Ecosyste.ms: Awesome

An open API service indexing awesome lists of open source software.

Awesome Lists | Featured Topics | Projects

https://github.com/unimorph/ckb


https://github.com/unimorph/ckb

Last synced: 28 days ago
JSON representation

Awesome Lists containing this project

README

        

# Central Kurdish (Sorani - `ckb`)
### *Kurdîy Nawendî* - کوردیی ناوەندی - کوردیی سۆرانی

---

This repository contains inflected forms of words in Central Kurdish. The provided dataset can be used for evaluation and training of morphological analyzers and are included in the [SIGMORPHON shared tasks](https://sigmorphon.github.io/) as well.

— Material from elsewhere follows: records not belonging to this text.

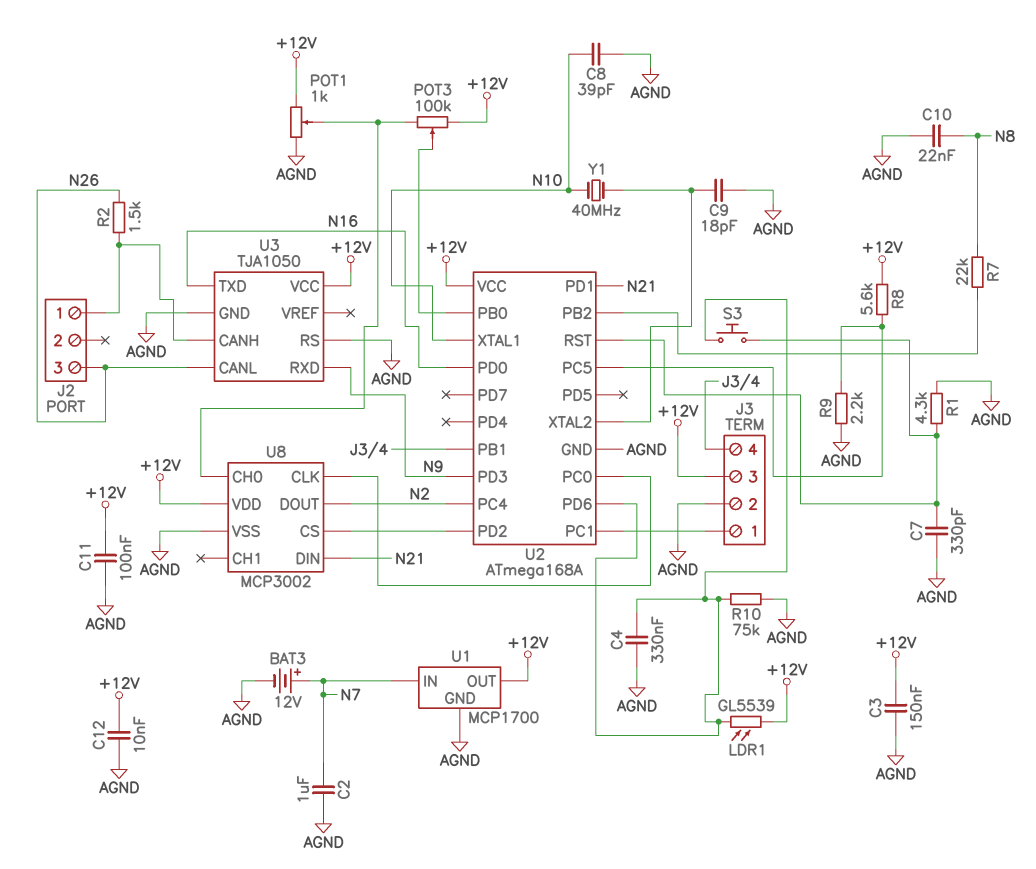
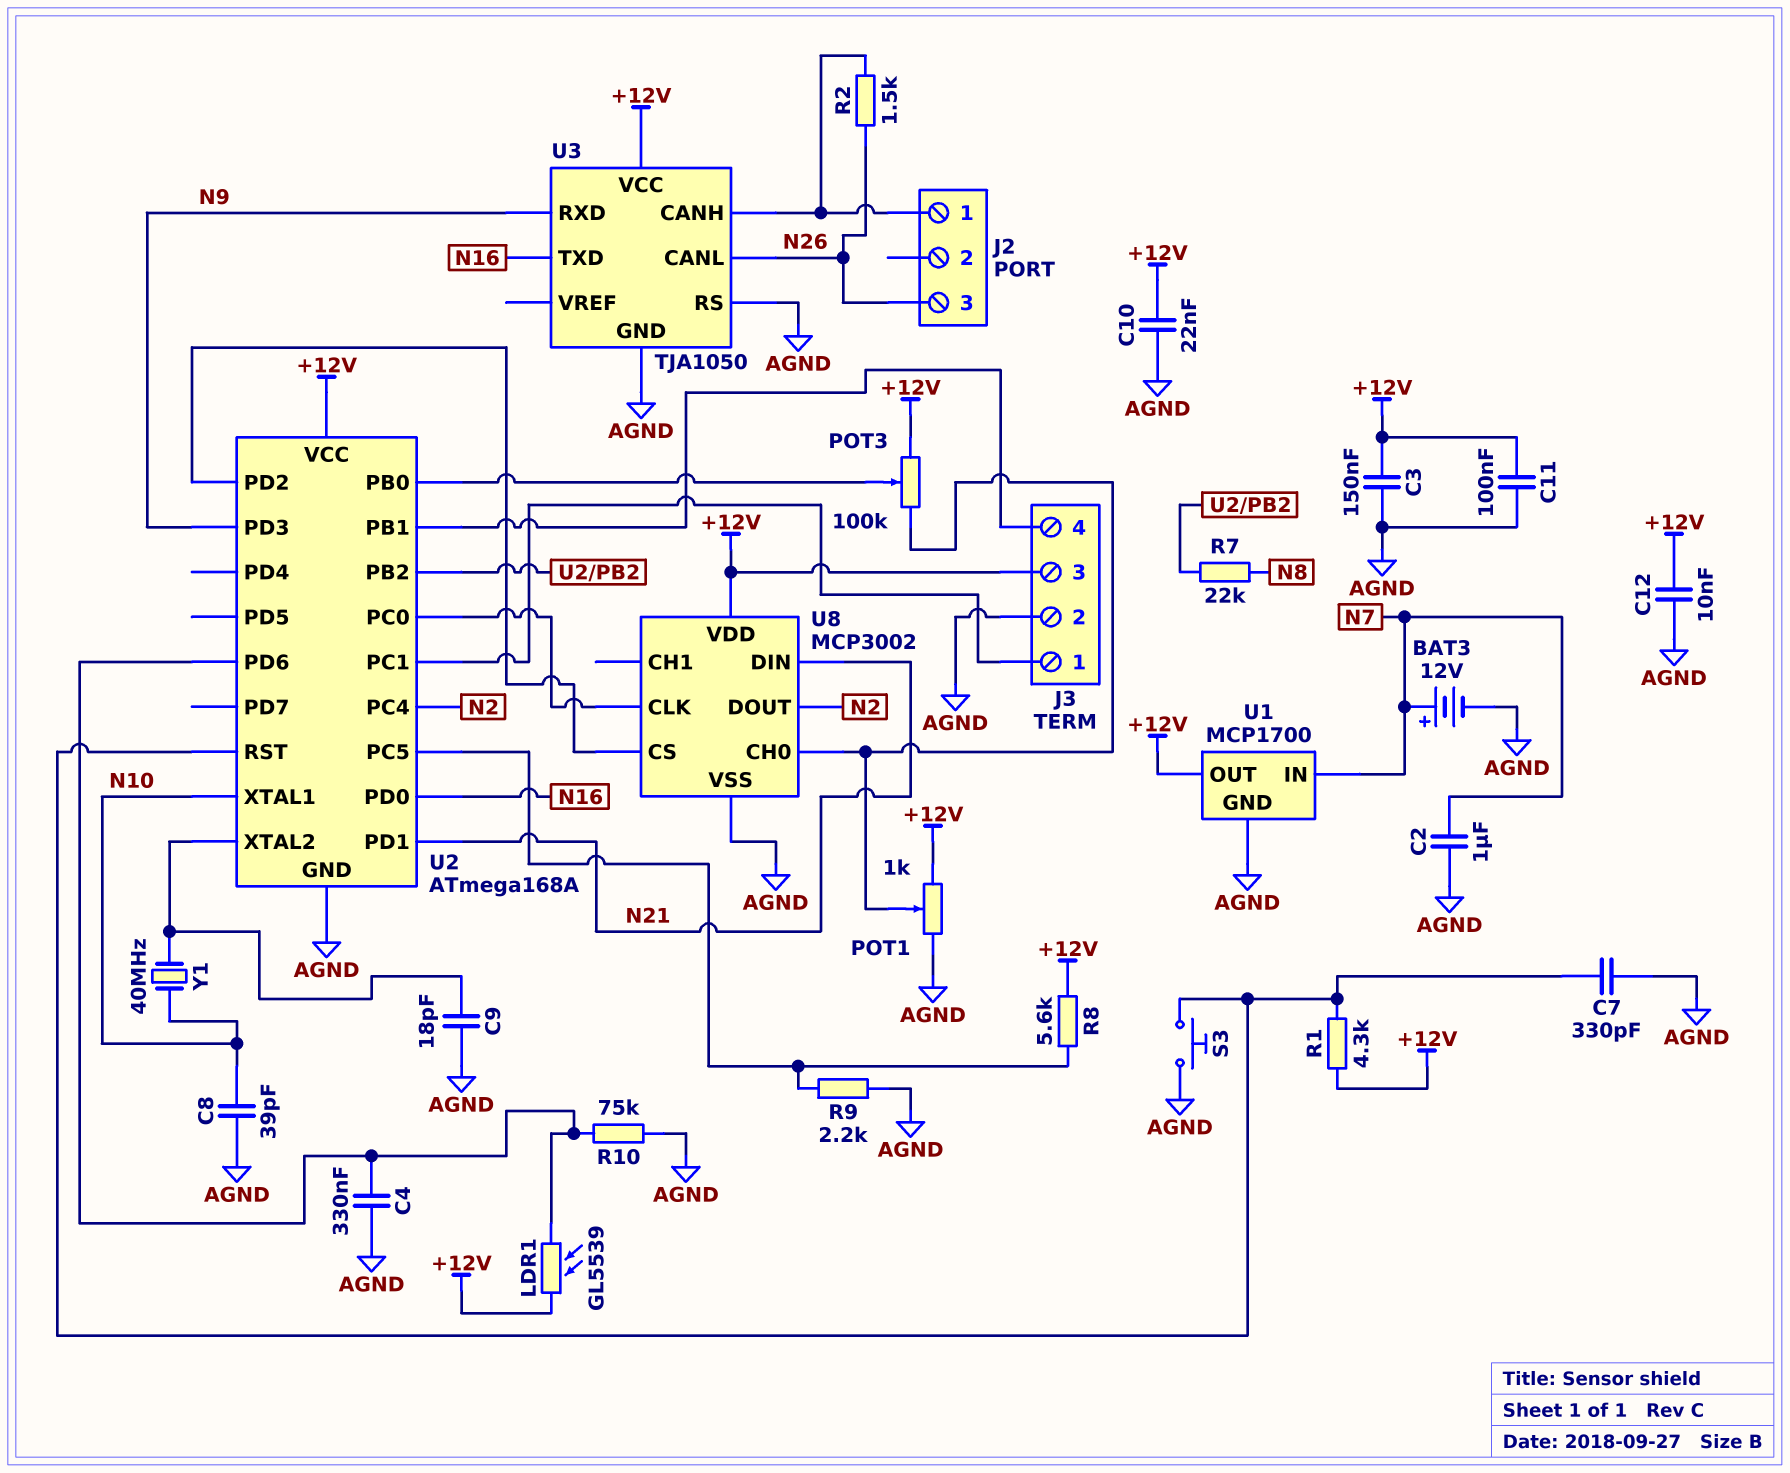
C10: 22nF (AGND, N8) -> 22nF (+12V, AGND)
R1: 4.3k (AGND, U2/RST) -> 4.3k (+12V, U2/RST)
S3: button (U2/PD6, U2/RST) -> button (AGND, U2/RST)

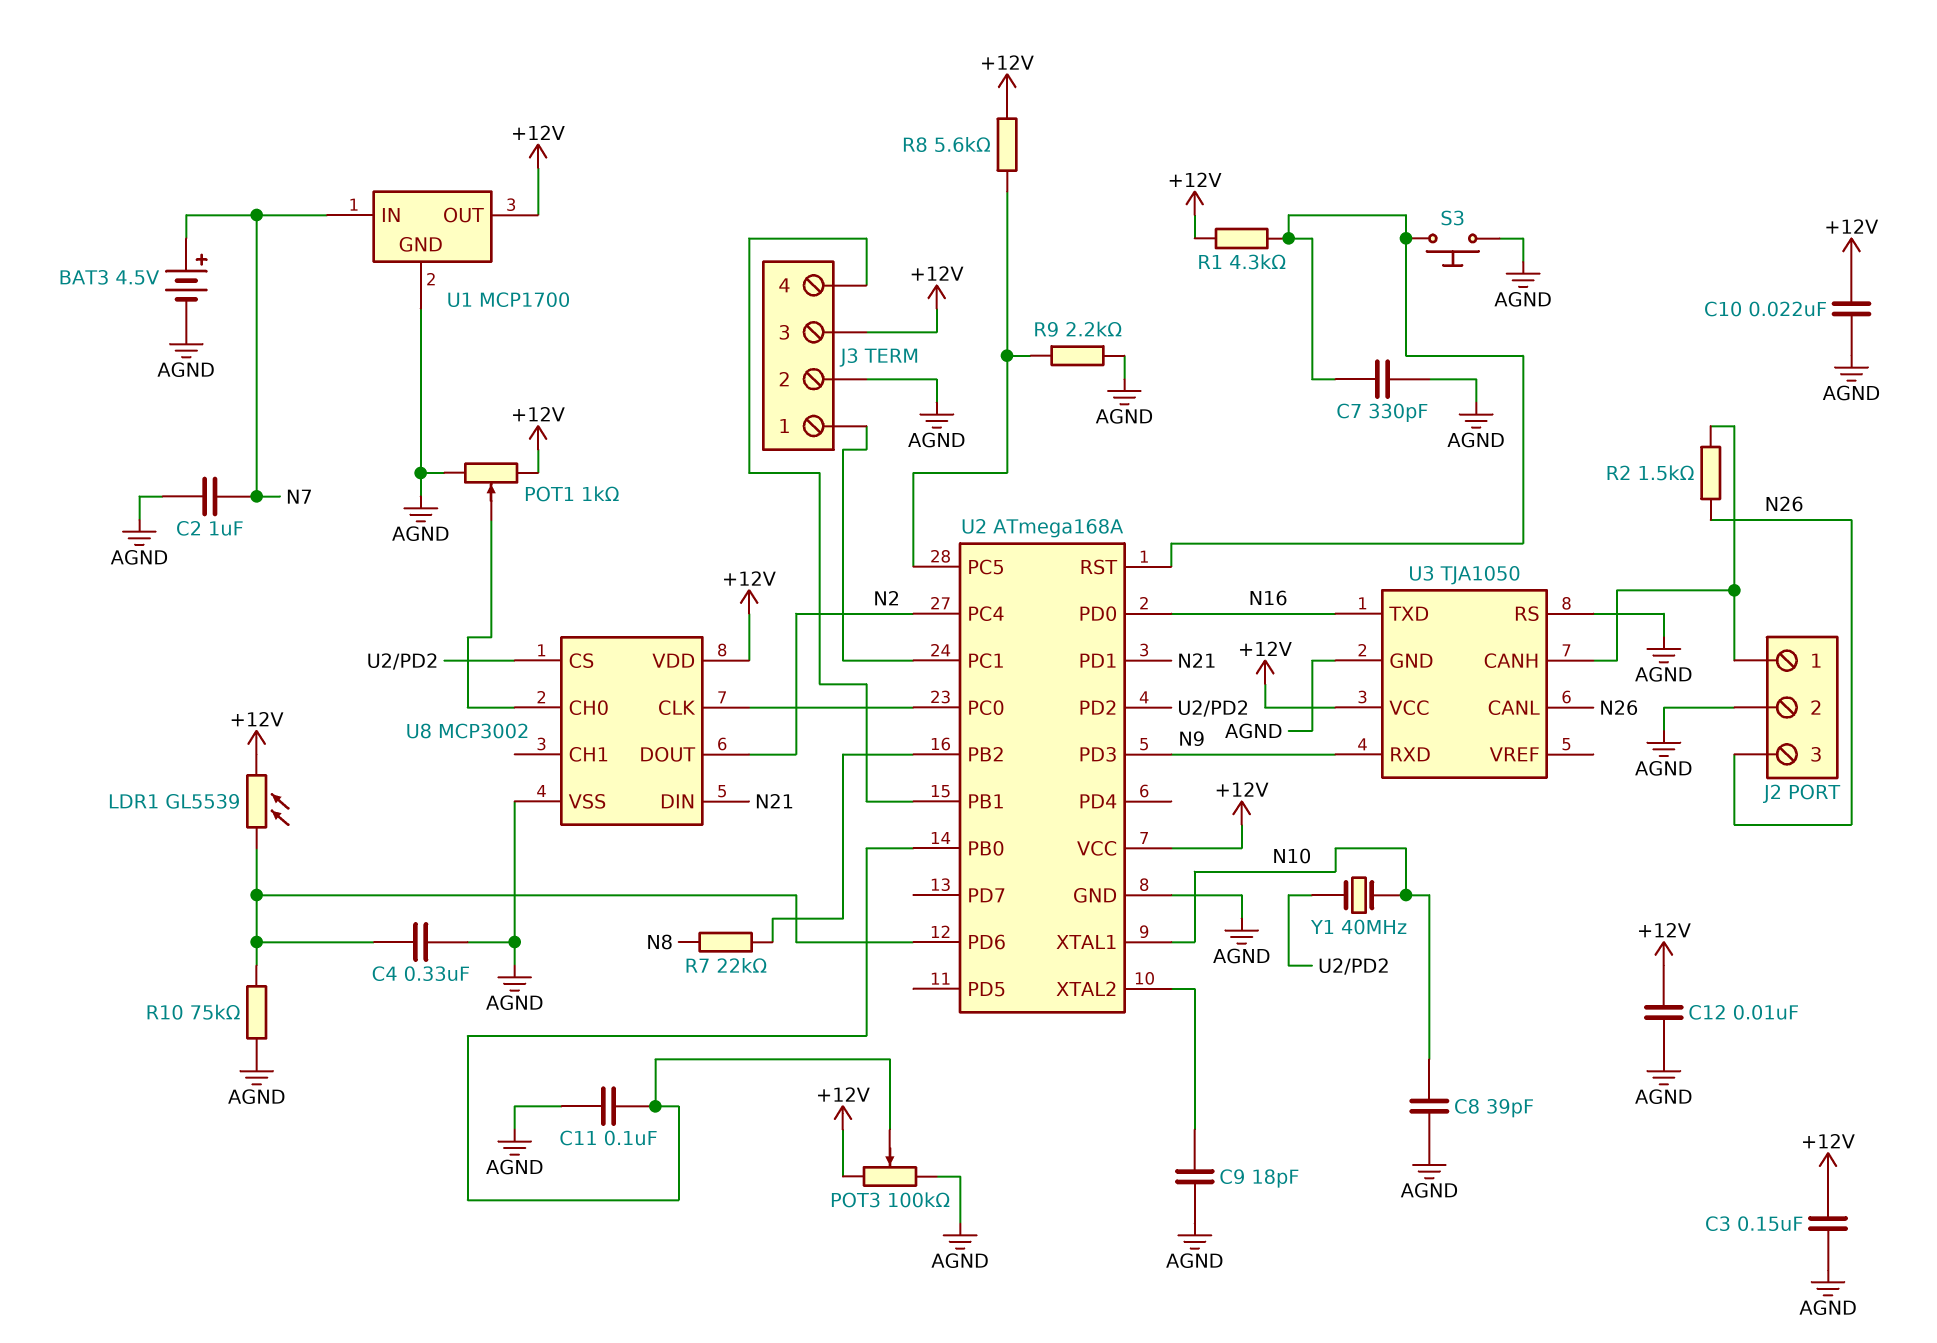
BAT3: 12V (plus N7, minus AGND) -> 4.5V (plus N7, minus AGND)
C11: 100nF (+12V, AGND) -> 100nF (AGND, U2/PB0)
J2 pin 2: none -> AGND
POT3: 100k (+12V, U8/CH0, wiper U2/PB0) -> 100k (+12V, AGND, wiper U2/PB0)
Y1: 40MHz (N10, U2/XTAL2) -> 40MHz (N10, U2/PD2)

The older data on the repository (**before July 2023**) was initially created with paradigms taken from the [Alexina Project](https://almanach.inria.fr/software_and_resources/Alexina-en.html). However, as discussed in the SIGMORPHON 2023 paper entitled [Revisiting and Amending Central Kurdish Data on UniMorph 4.0](https://sinaahmadi.github.io/docs/articles/ahmadi2023sigmorphon.pdf), the previous dataset contained morphological errors which made it impractical for real-world applications.

## Data

This repository provides the following datasets in the two common scripts of Kurdish, the Perso-Arabic and Latin scripts:

| Dataset | # Inflections | Kurdish Perso-Arabic script | Kurdish Latin script |
|-------------------------|-----------------------------|---------------------------------|---------|
| Gold-standard | 997 | [ckb-arab](arab/ckb-arab.tsv) ([train](arab/ckb-arab.train) / [dev](arab/ckb-arab.dev) / [test](arab/ckb-arab.test)) | [ckb-latn](latn/ckb-latn.tsv) ([train](latn/ckb-latn.train) / [dev](latn/ckb-latn.dev) / [test](latn/ckb-latn.test)) |
| Silver-standard | 110,880 | [ckb-arab-large](arab/ckb-arab-large.tsv) ([train](arab/ckb-arab-large.train) / [dev](arab/ckb-arab-large.dev) / [test](arab/ckb-arab-large.test)) | [ckb-latn-large](latn/ckb-latn-large.tsv) ([train](latn/ckb-latn-large.train) / [dev](latn/ckb-latn-large.dev) / [test](latn/ckb-latn-large.test)) |

**For evaluation purposes, we recommend using the gold-standard dataset in either scripts.** You can use the larger dataset (silver-standard) for training purposes as well.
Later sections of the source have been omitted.